I should've said all the things
That I kept inside of me
And maybe I could've made you believe
That what we had was all we'd ever need

And still, there were moments when all he wanted to do was to go to her and make her listen to everything he felt for her, everything he'd always wanted to tell her but had never been able to properly expressed, until she was as convinced as he was that they belonged together. In fact, if he thought that a little of forceful handling would get her to see things like he did, he would even try that. But he was pretty sure that that wouldn't go over too well; if she didn't want to be with him, forcing her to listen to him wouldn't do anything but pushed her even further away.

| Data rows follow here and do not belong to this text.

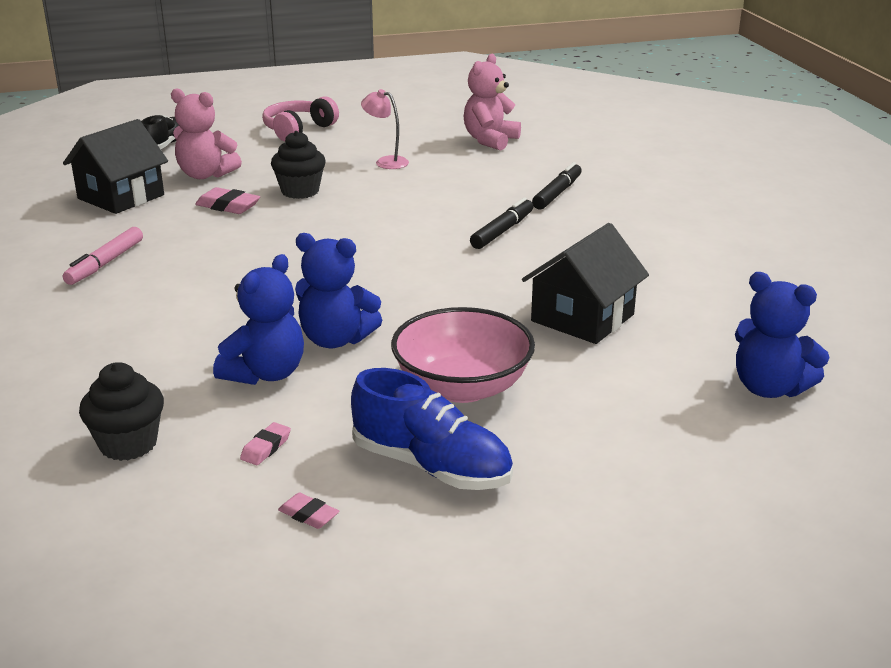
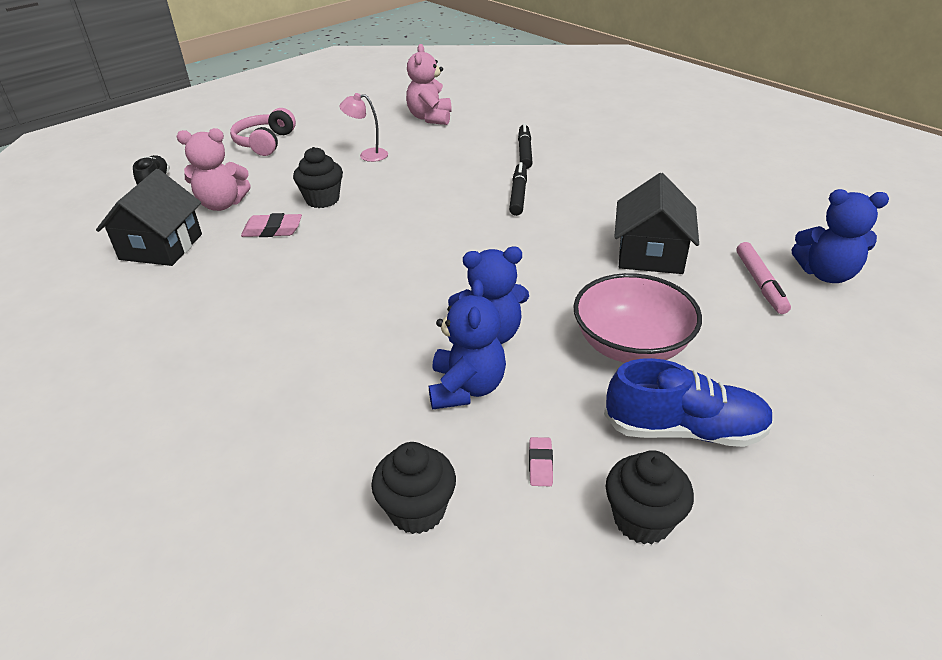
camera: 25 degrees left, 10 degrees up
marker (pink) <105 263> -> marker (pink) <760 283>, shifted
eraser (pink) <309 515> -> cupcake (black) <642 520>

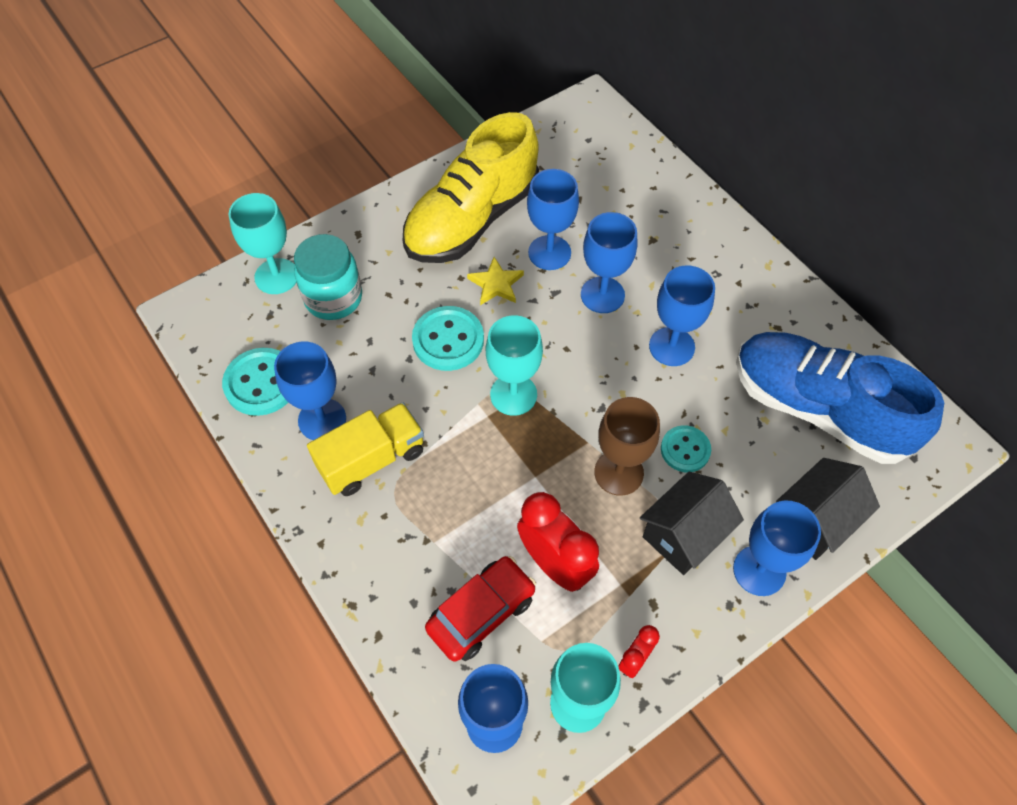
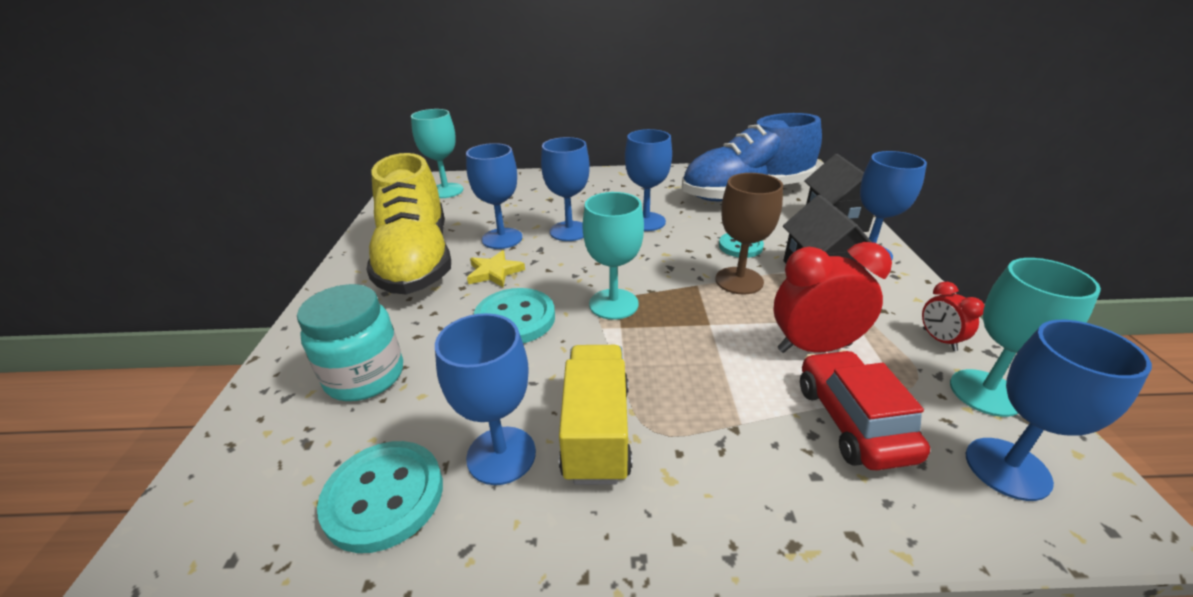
camera: 55 degrees left, 25 degrees down
goblet (turquoise) <276 276> -> goblet (turquoise) <446 191>, shifted

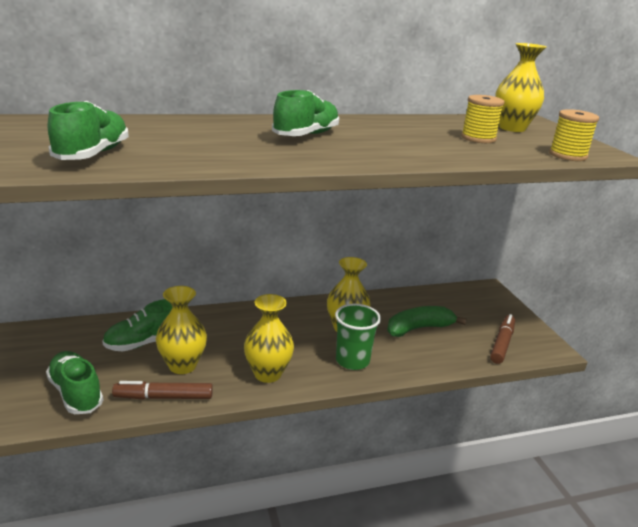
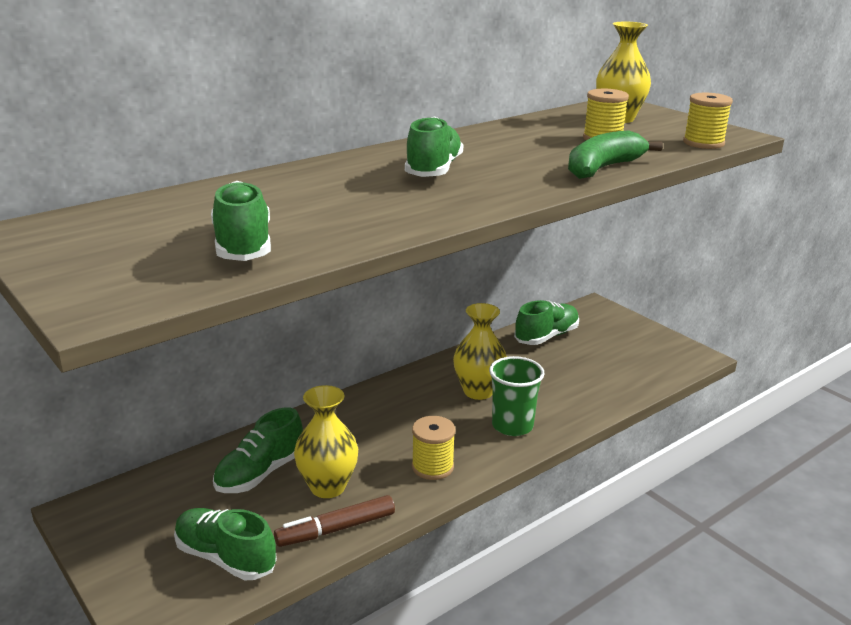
camera: 20 degrees left, 0 degrees up
marker (brown) <502 343> -> none
none -> shoe (green) <546 336>
banana (green) <418 328> -> banana (green) <603 168>, shifted
vase (yellow) <268 374> -> spool (yellow) <432 467>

When he reached the elevator, he irately pushed the button to call for it and walked in, leaned against the back wall and dropped his head against it. For a fleeting moment he missed the days when he would sleep with any woman that crossed his path and caught his fancy without wanting or needing anything but the pleasure of the moment. It was true that those encounters hadn't fulfilled him emotionally but they also hadn't left him broken hearted and destroyed. Then again, he tried that already when he and Lexie first broke up and it hadn't really helped him at all. The momentary pleasure had been more ephemeral than ever before and when it passed, he hadn't only felt empty and alone but also guilty and ashamed. One night stands hadn't helped him forget Lexie anymore than a committed relationship or time had.

Whether he liked it or not, his time with Lexie had made him be honest about his feelings and one night stands were no longer part of his life. And if truth be told he was happy about it, he would just be happier if he could be with Lexie. When the elevator got to his floor, he pushed away from the wall with an impatient huff and walked out, more than a little annoyed with himself. All of this circular thinking was getting him nowhere. Things were what they were and no amount of thinking or wishing they were different would do anything but give him a headache and put him in an awful mood. What he had to do now was choose what he wanted to do about them. He had to decide if he wanted to stay and build a life with the one woman who was offering the future he'd always wanted or if he wanted to stay true to the only woman who'd given him everything he always needed, even if they would never be together. He had to decide what was more important to him: living the 'American dream', regardless of with whom he lived it, or being true to his feelings, even if that meant staying alone.